Lab 23: Graphs

Introduction

As usual, pull the files from the skeleton and make a new IntelliJ project.

Linked lists $\subseteq$ Trees $\subseteq$ Graphs

One of the first data structures we studied in this course was the linked list, which consisted of a set of nodes connected in sequence. Then, we looked at trees, which were a generalized version of linked lists. We can consider a tree as a linked list if we relaxed the constraint that a node could only have one child. Now, we’ll look at a generalization of a tree, called a graph. We can consider a graph as a tree if we relaxed the constraint that we can’t have cycles.

In a graph, we still have a collection of nodes, but each node in a graph can be connected to any other node without limitation. This means there isn’t necessarily a hierarchical structure like we get in a tree. For example, here’s a tree, where every node is descendent from one another:

tree

Now suppose we add an edge back up the tree, like this:

back-edge

Notice the hierarchical structure is broken. Is $C$ descendent from $A$ or is $A$ descendent from $C$ ? This is no longer a tree, but it is still a graph!

There are other edges that are not allowed in a tree, but are allowed in a graph. Let’s take a look at the following:

cross-edge

Now, node E looks like it is descendent from two nodes. Again, this is no longer a tree but it is a graph.

In general, a graph can have any possible connection between nodes, as shown below:

graph

Graphs

Graphs are a good way to represent relationships between objects.
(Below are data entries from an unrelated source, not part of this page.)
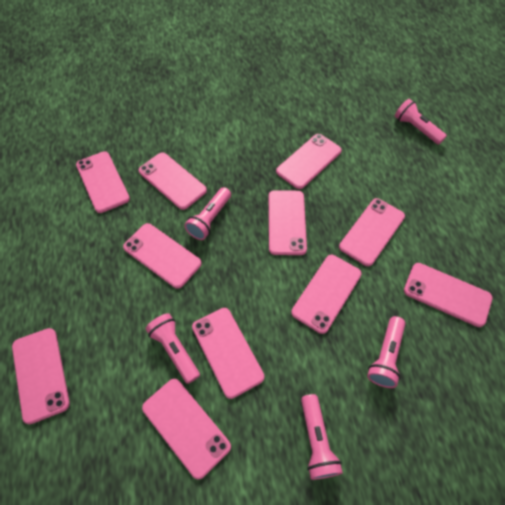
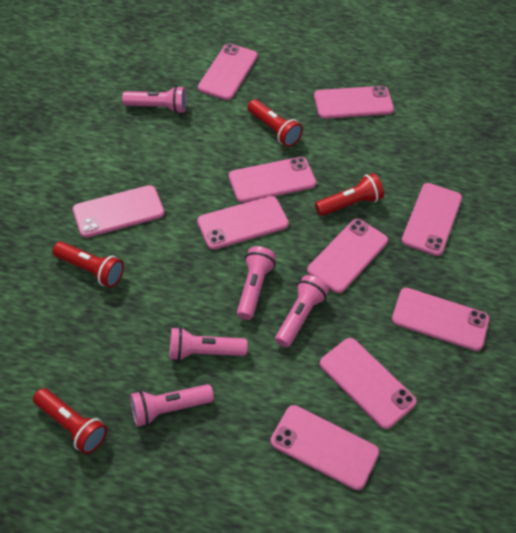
pink phone: 11 -> 10
red flashlight: 0 -> 4

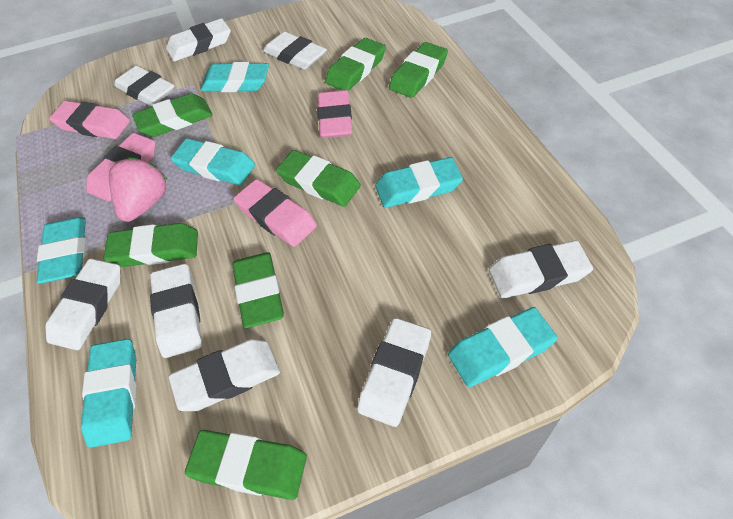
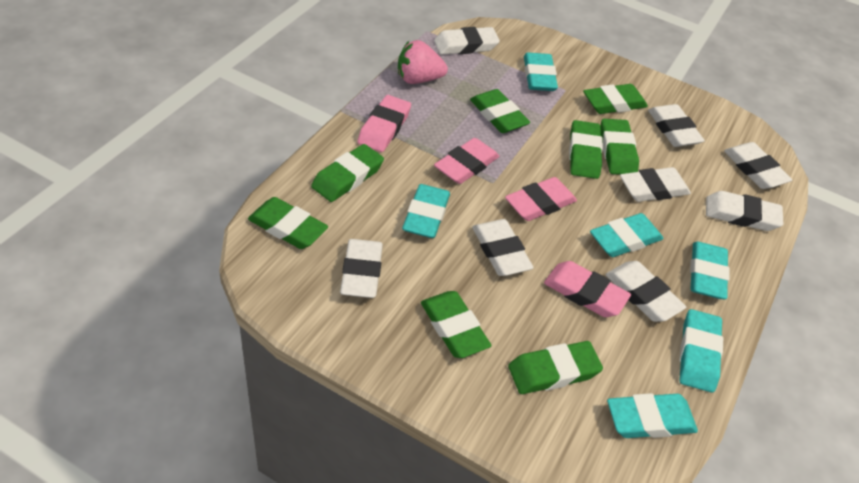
green eraser: 7 -> 8

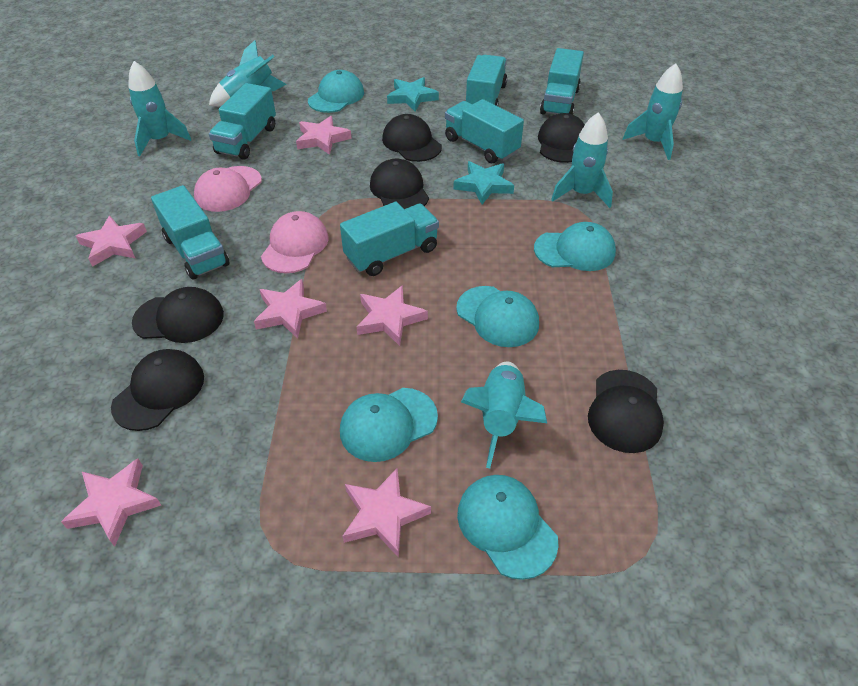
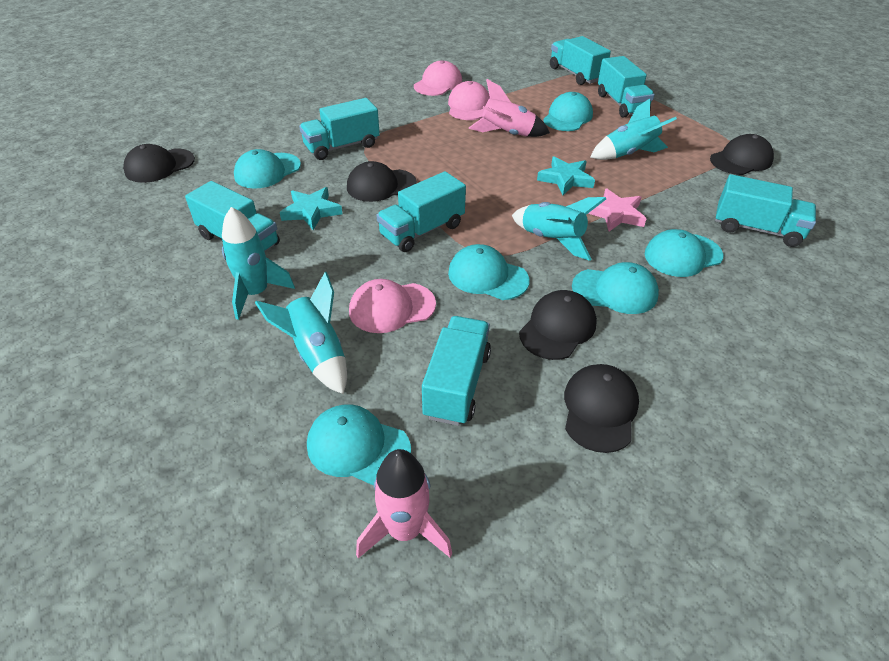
black cap: 6 -> 5
pink cap: 2 -> 3
pink rocket: 0 -> 2
pink star: 6 -> 1
turquoise cap: 5 -> 6
turquoise rocket: 5 -> 4
turquoise truck: 6 -> 7

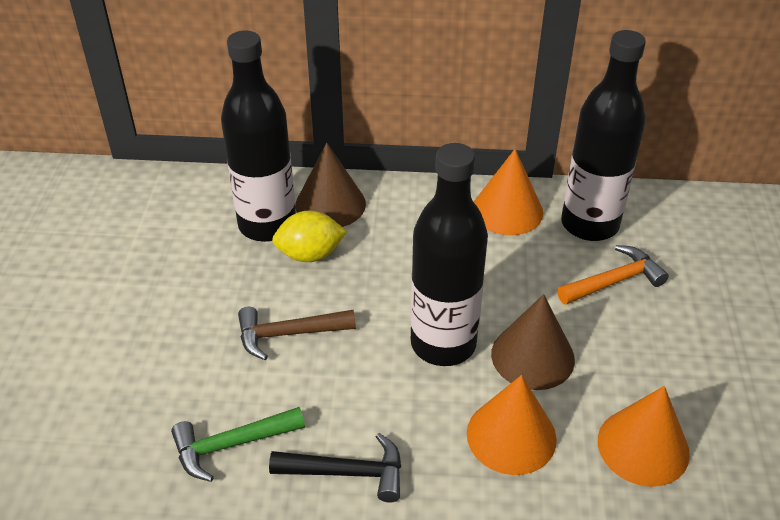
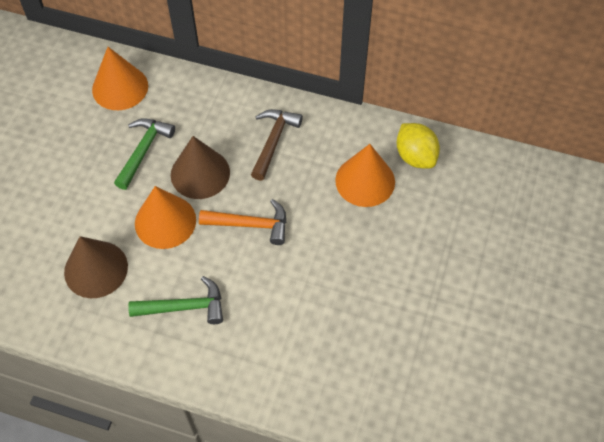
black bottle: 3 -> 0
black hammer: 1 -> 0
green hammer: 1 -> 2

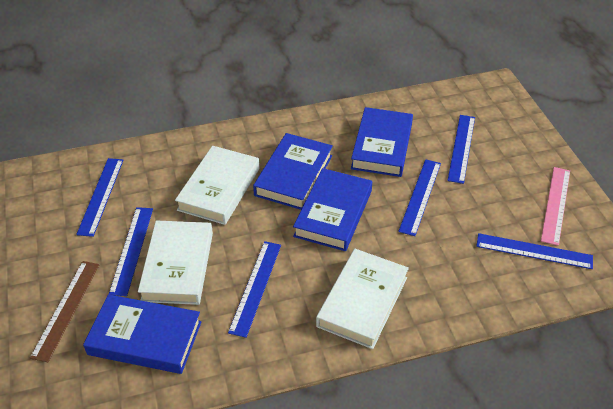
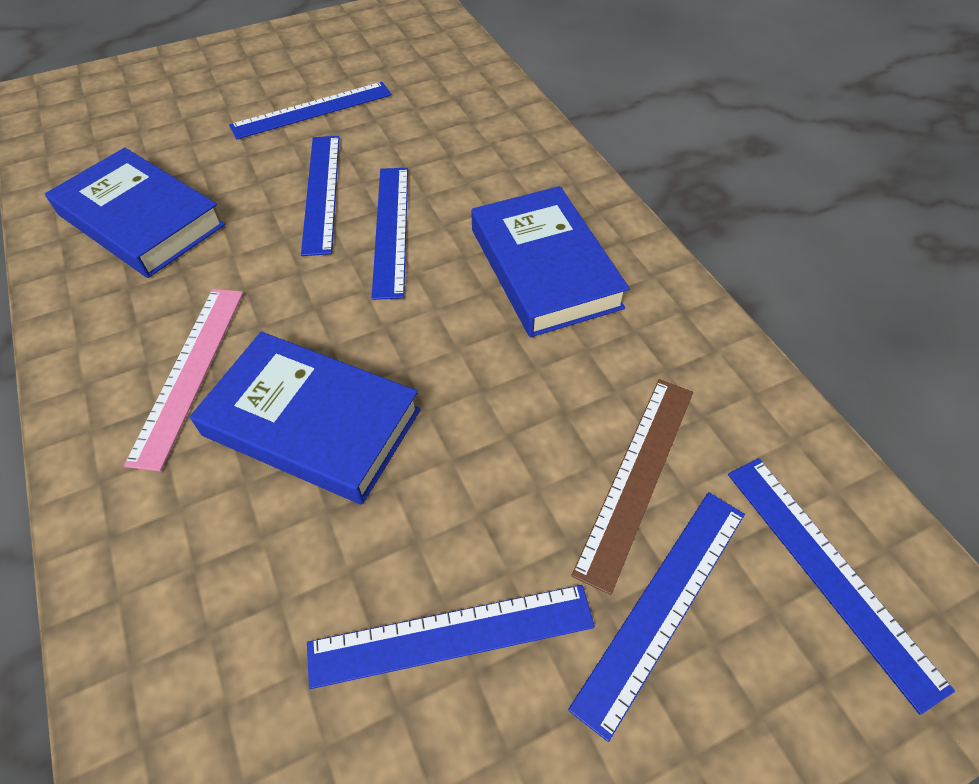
blue book: 4 -> 3
white book: 3 -> 0

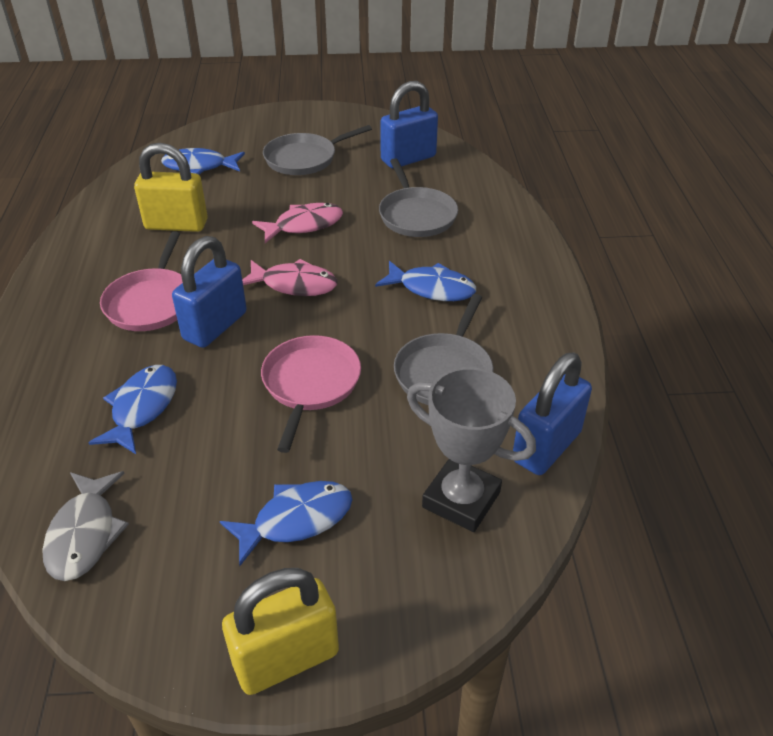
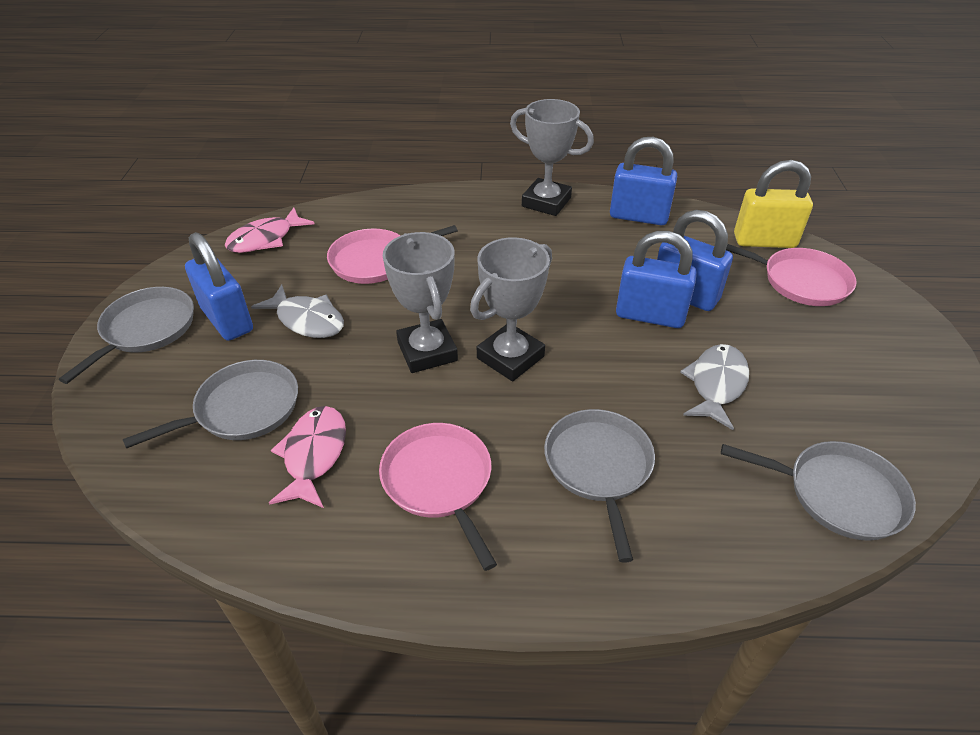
blue fish: 4 -> 0
blue padlock: 3 -> 4
grey fish: 1 -> 2
grey pan: 3 -> 4
grey trophy: 1 -> 3
pink pan: 2 -> 3
yellow padlock: 2 -> 1

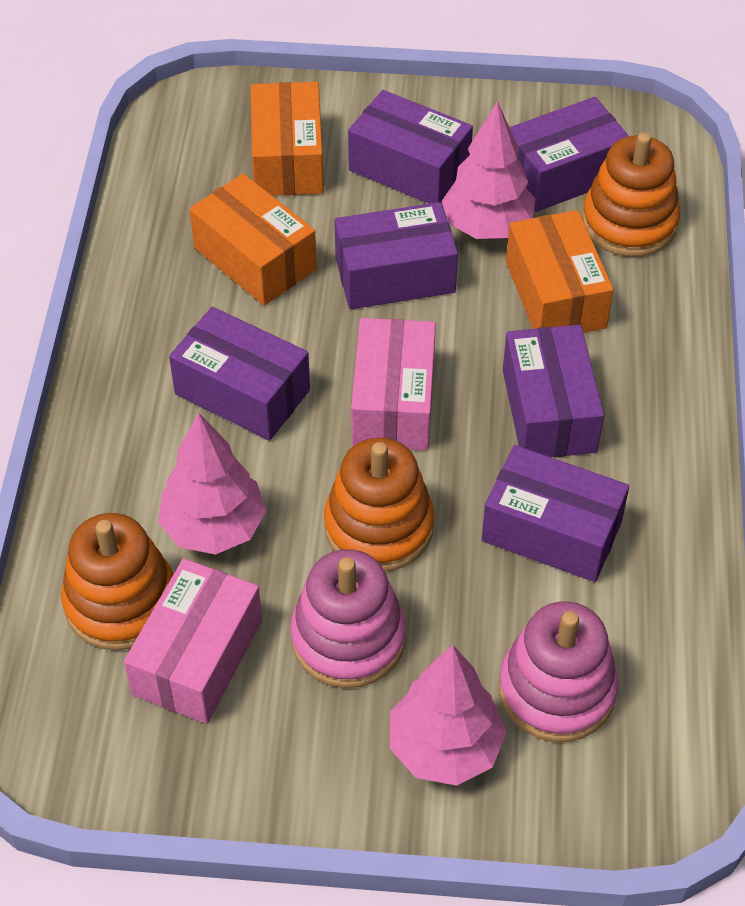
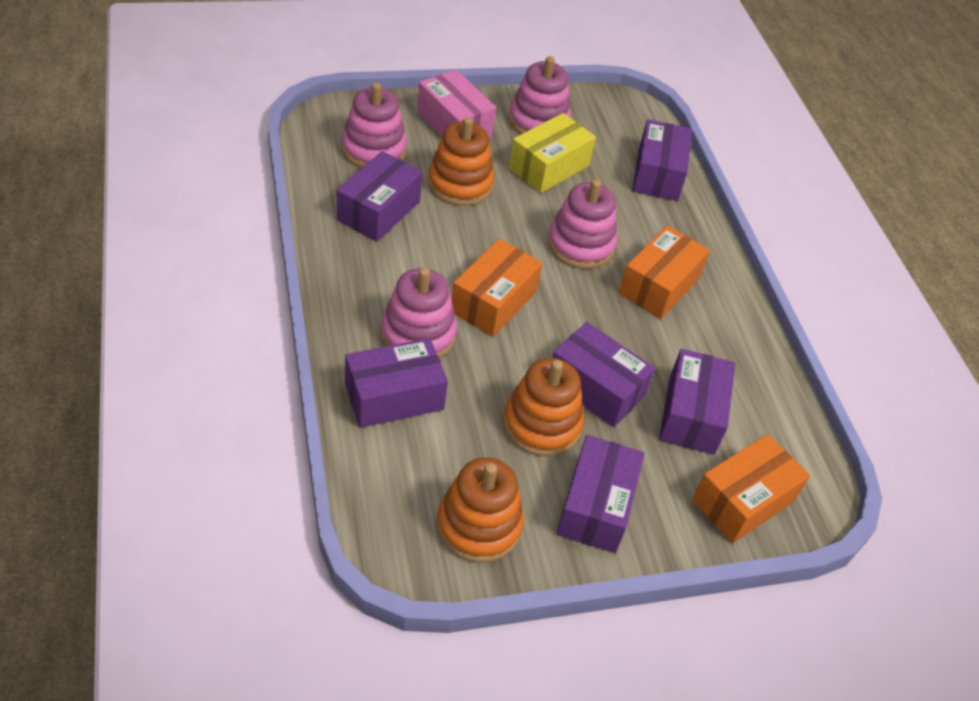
pink box: 2 -> 1
pink stacking toy: 2 -> 4
pink tree: 3 -> 0
yellow box: 0 -> 1

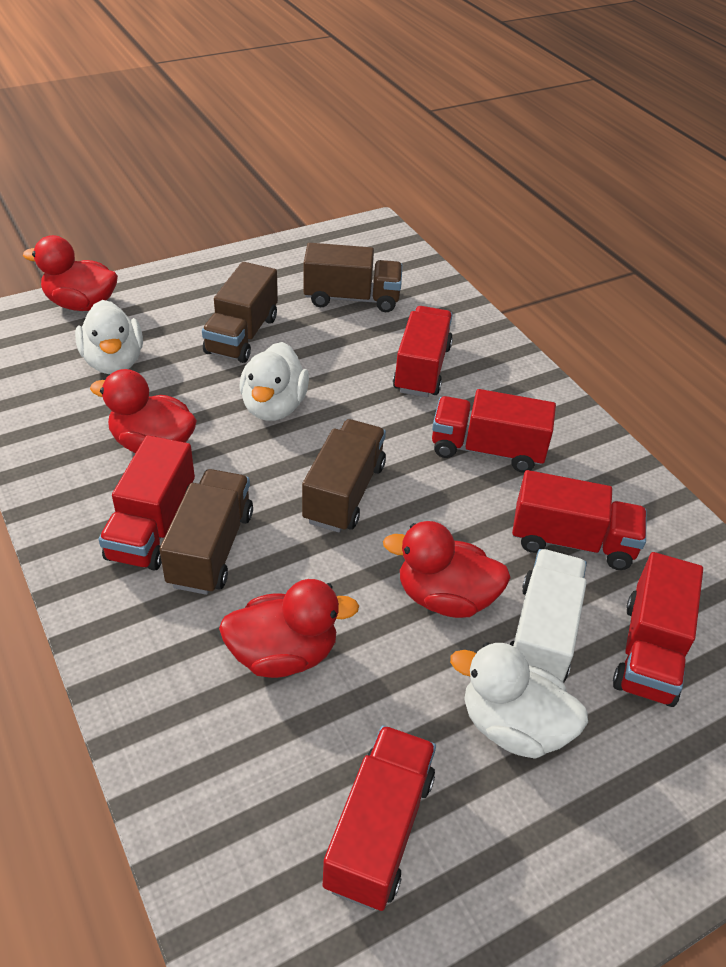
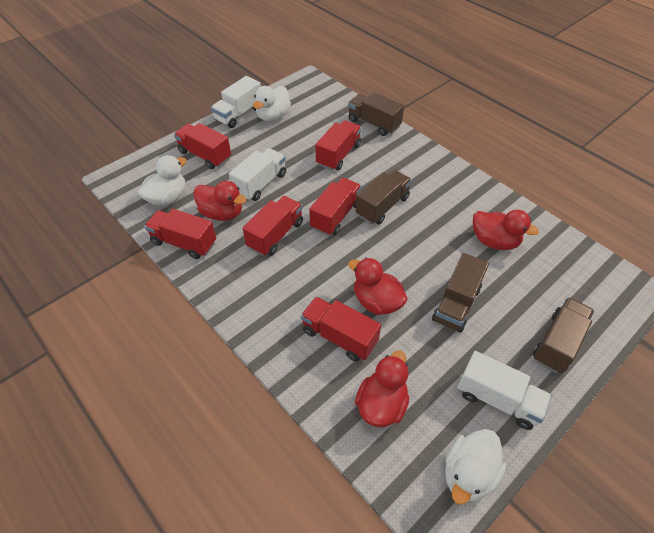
white truck: 1 -> 3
First, let’s go over some terminology. A node in a graph is called a vertex. Vertices usually represent the objects in our graph (the things that have the relationships such as people, places, or things). A relationship between two vertices is represented by an edge.

Here are a few examples of graphs in the everyday world:

Road maps are a great example of graphs. Each city is a vertex, and the edges that connect these vertices are the roads and freeways that connect the cities. An abstract example of what such a graph would look like can be found here. For a more local example, each building on the Berkeley campus can be thought of as a vertex, and the paths that connect those buildings would be the edges.
Computer networks are also graphs. In this case, computers and other network machinery (like routers and switches) are the vertices, and the edges are the network cables. For a wireless network, an edge is an established connection between a single computer and a single wireless router.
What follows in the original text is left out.